MENGENANG PANCARAN SINAR PETROMAX.

cd orkes moral pancaran sinar petromax

Kacamata hitam. Kemeja putih berdasi kupu. Sangat ndesit bin katro. Itulah ingatan yang muncul di benak saat menemukan CD Kompilasi Lagu-lagu Terbaik Orkes Pancaran Sinar Petromax di sebuah toko.

Tafsir saya bisa salah bahkan ngawur — maka silakan Anda koreksi. Tapi itulah kesan yang saya petik dahulu tentang PSP: berdangdut untuk ndagel sekaligus meledek.

Dangdut ala kampus

Saat itu, menjelang akhir 70-an, dangdut belum begitu diterima luas oleh semua kalangan. Citra dangdut yang kampungan, mewakili kelas bawah, masih sangat lekat. Kalau sekarang sih boleh masuk world music hahaha…

Lantas sekelompok mahasiswa UI — sebagian di antaranya adalah personel Chaseiro — mengemas dangdut cengengesan (saat kampus dikepung militer?) sampai akhirnya muncul di TVRI dan masuk studio rekam. Anak-anak sekolahan yang gedongan itu berdangdut. Sys N.S., dan juga JSOP (serta alumni UI), lebih tahu riwayatnya.

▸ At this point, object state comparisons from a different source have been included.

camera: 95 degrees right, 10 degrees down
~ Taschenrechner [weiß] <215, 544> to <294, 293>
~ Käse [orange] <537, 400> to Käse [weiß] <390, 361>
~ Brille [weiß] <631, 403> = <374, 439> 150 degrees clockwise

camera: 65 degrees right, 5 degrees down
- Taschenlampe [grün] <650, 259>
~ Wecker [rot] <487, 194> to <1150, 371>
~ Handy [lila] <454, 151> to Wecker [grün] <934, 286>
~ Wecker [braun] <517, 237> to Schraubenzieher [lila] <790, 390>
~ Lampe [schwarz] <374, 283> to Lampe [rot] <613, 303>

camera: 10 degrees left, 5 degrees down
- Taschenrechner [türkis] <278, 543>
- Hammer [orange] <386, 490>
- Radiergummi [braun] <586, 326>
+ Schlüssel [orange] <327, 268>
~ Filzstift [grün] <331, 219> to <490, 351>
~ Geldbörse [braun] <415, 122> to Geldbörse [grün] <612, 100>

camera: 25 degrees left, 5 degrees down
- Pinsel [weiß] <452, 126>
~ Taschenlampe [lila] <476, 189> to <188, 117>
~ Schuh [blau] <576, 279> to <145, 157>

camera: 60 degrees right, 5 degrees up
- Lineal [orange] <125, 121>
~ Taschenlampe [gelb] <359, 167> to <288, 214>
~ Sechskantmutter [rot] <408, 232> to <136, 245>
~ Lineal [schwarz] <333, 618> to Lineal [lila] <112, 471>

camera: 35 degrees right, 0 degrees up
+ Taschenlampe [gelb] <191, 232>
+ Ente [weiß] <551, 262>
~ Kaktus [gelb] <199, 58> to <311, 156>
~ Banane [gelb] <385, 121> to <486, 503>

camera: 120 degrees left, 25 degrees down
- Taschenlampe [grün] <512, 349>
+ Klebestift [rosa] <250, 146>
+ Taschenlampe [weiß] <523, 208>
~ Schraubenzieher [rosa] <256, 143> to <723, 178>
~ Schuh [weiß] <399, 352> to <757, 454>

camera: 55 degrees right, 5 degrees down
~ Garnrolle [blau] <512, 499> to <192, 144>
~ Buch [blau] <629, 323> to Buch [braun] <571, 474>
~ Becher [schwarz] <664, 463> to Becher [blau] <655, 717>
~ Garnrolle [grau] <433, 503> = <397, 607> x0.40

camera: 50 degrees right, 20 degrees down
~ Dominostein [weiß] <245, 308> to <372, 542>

Di mana ndagel dan ngeledeknya? Lihat saja pilihan nama, yang meminjam gaya orkes melayu. OM menjadi “orkes moral” (sangat mahasiswa!). Lantas nama yang memakai “pancaran”, yang generik di kalangan orkes melayu, diambil dan digandeng dengan “sinar petromax” (lampu rakyat).

Gaya busana panggung juga meniru gaya orkes melayu yang sering membawakan dangdut dan gambus. Itulah dasi kupu-kupu dan rompi. Adapun kacamata hitam, tampaknya hanya tambahan supaya lebih lucu.

Bagaimana dengan lagu? Selain My Bonnie dan Hello Dolly — lagu orang kota — yang didangdutkan, ada pula lagu Fatimah. Dalam kemasan versi kaset album, selalu ada dialog di antara lagu. Dialog anak sekolahan kota besar, lengkap dengan bahasa prokem saat itu, yang tak mewakili “komunitas dangdut”.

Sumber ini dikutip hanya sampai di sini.